Clinical Investigation of the Efficacy and Safety of Anlotinib with Immunotherapy in Advanced Non-Small Cell Lung Cancer as Third-Line Therapy: A Retrospective Study

PURPOSE: This study was designed to assess the clinical efficacy and safety of anlotinib with immunotherapy in advanced non-small cell lung cancer as third-line therapy. PATIENTS AND METHODS: A total of 101 patients with advanced non-small cell lung cancer who were treated with anlotinib combined with immunotherapy were evaluated for progression-free survival, objective response rate, and disease control rate. Univariate and multivariate analyses were performed to determine the prognostic factors.

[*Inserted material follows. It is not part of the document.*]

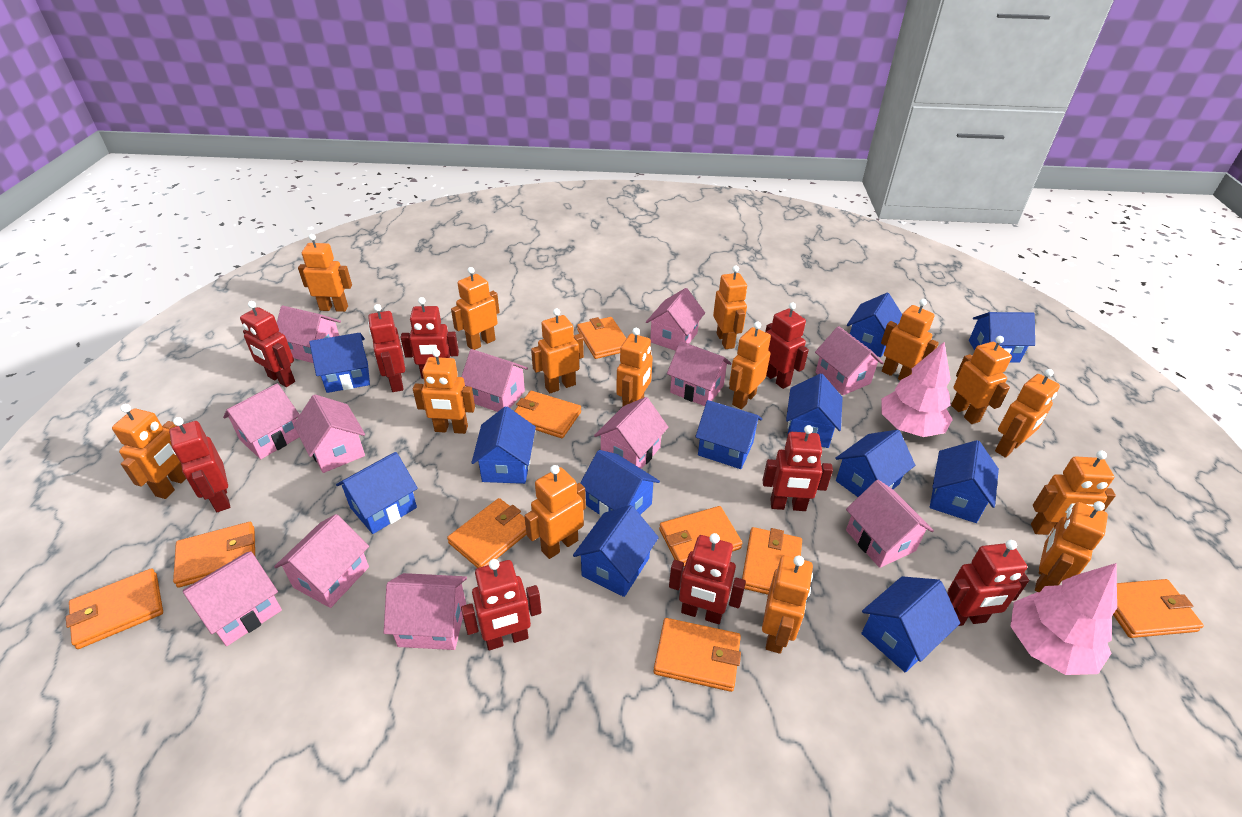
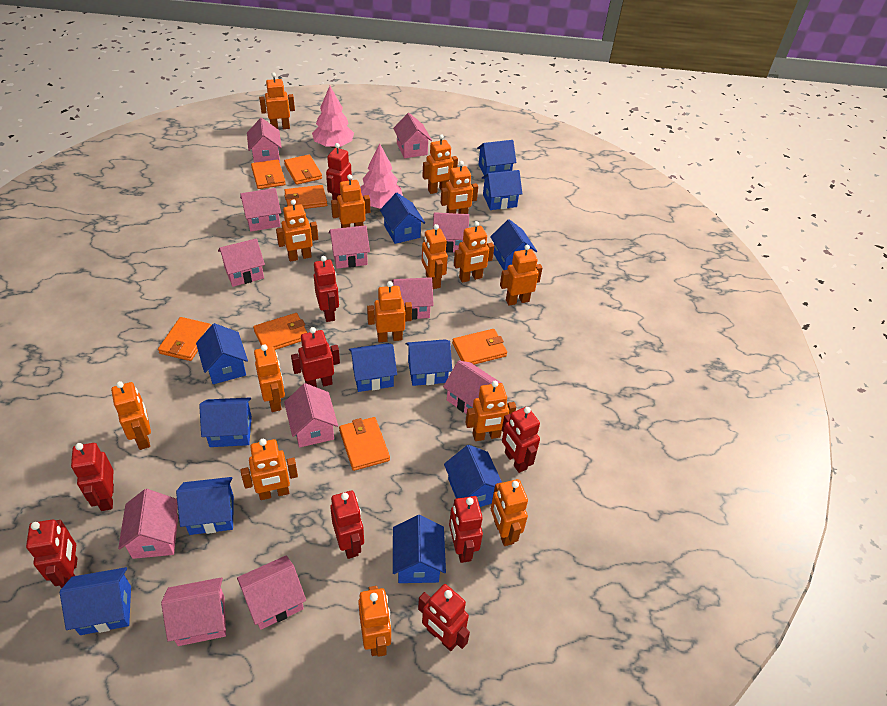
orange wallet: 9 -> 7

The main adverse events were evaluated as per the Common Terminology Criteria for Adverse Events version 5.0. RESULTS: Nineteen patients had partial response (18.8%), 61 had stable disease (60.4%), 31 had progressive disease (20.8%), and no patients achieved complete response (0%). The objective response rate was 18.8%, and the disease control rate was 79.2%. In all patients, the median progression-free survival was 6.7 months (95% confidence interval 6.13–7.24 months). In Cox regression analysis, the Eastern Cooperative Oncology Group performance status score, smoking history and age were predictive indicators for anlotinib treatment efficacy. Treatment-related adverse events were tolerated. CONCLUSION: This study demonstrated and confirmed the clinical effectiveness of anlotinib combined with immunotherapy in advanced non-small cell lung cancer as third-line therapy.